Trolling with your baits or lures just above (or right through) stratified fish is often key to increasing your catch rate. Aggressively feeding fish can go anywhere, but generally speaking, the catching is best when the bait or lure is kept in or slightly above the fish. When fish are stratified, being able to consistently (repeatably) put your bait or lure at their depth is very important. Following is the explanation of LongLiner depth control.
Depth control is an approximation with any method of trolling. The depth of your bait or lure is a function of water density, water current or boat speed, fishing line diameter, the hydrodynamics of the lure or bait, and the length of line between the water surface and the lure or weight. Even with a downrigger set precisely at, say, 30 ft. of depth, a fly on your leader behind the downrigger will be at 30 ft., a spoon at perhaps 31 ft., a flatfish at about 34 ft., and a deep diving plug at perhaps 40 ft. The length of your line between the downrigger and the lure or bait allows different lures and baits to go to different depths, depending on their bouyancy or diving characteristics. Absolute depth of your bait or lure, therefore, is usually not precisely knowable, but highly repeatable depth is easy to maintain with a given lure or bait.
Fishing with a LongLiner gives the angler a compact, easy-to-use means of controlling depth and presentation.
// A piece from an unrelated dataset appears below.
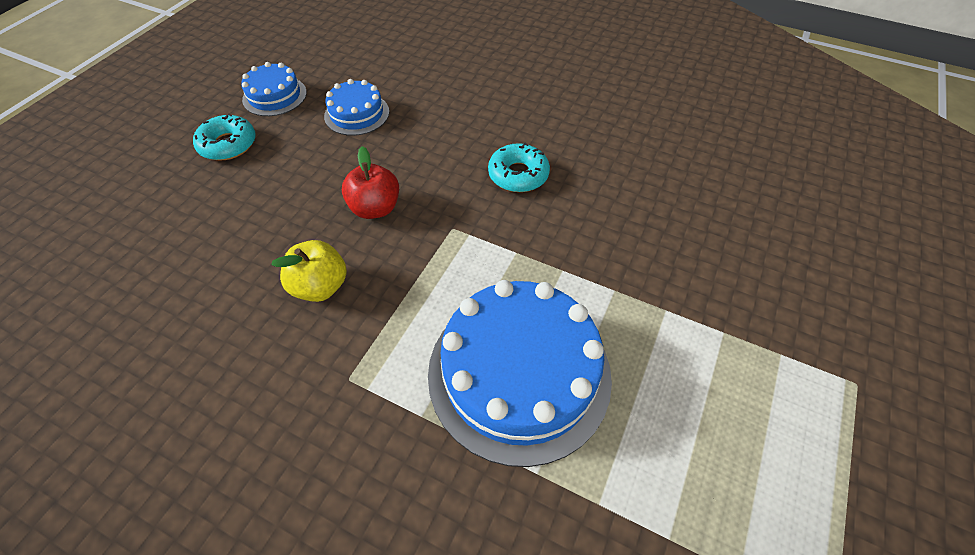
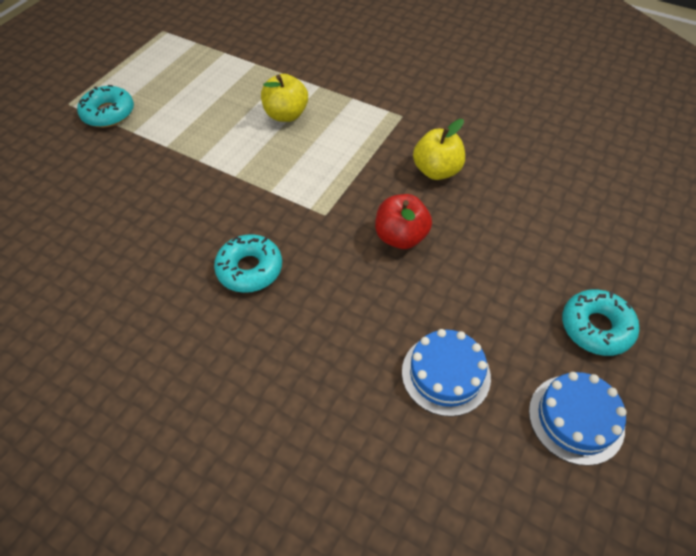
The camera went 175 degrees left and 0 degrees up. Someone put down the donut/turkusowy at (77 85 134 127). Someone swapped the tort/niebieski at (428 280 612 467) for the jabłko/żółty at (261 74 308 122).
Repeatable depth control can be accomplished quite easily at any trolling speed by simply changing the weights attached to the LongLiner to attain a specific line angle; because line angle and line length control depth. (The line angle is the acute angle between the surface of the water and the fishing line.)
A simple way to control your bait or lure depth is to troll your LongLiner with a weight that gives you a 30-degree line angle. You can see from the chart below that for every 2 feet of line below the water surface you will gain 1 foot in depth. One "pull" of 2 feet gives you one foot of depth. You can store this simple formula in your head: "30-degree angle: one pull equals one foot."
Although the 30-degree line angle is the easiest one to remember and use, any weight that maintains a recognized angle will allow you to determine depth regardless of speed, line diameter and length, or water density. Line angle is best determined when your rod is to the side of the boat. After the angle is determined, the rod may be placed directly off of the stern or side of the boat.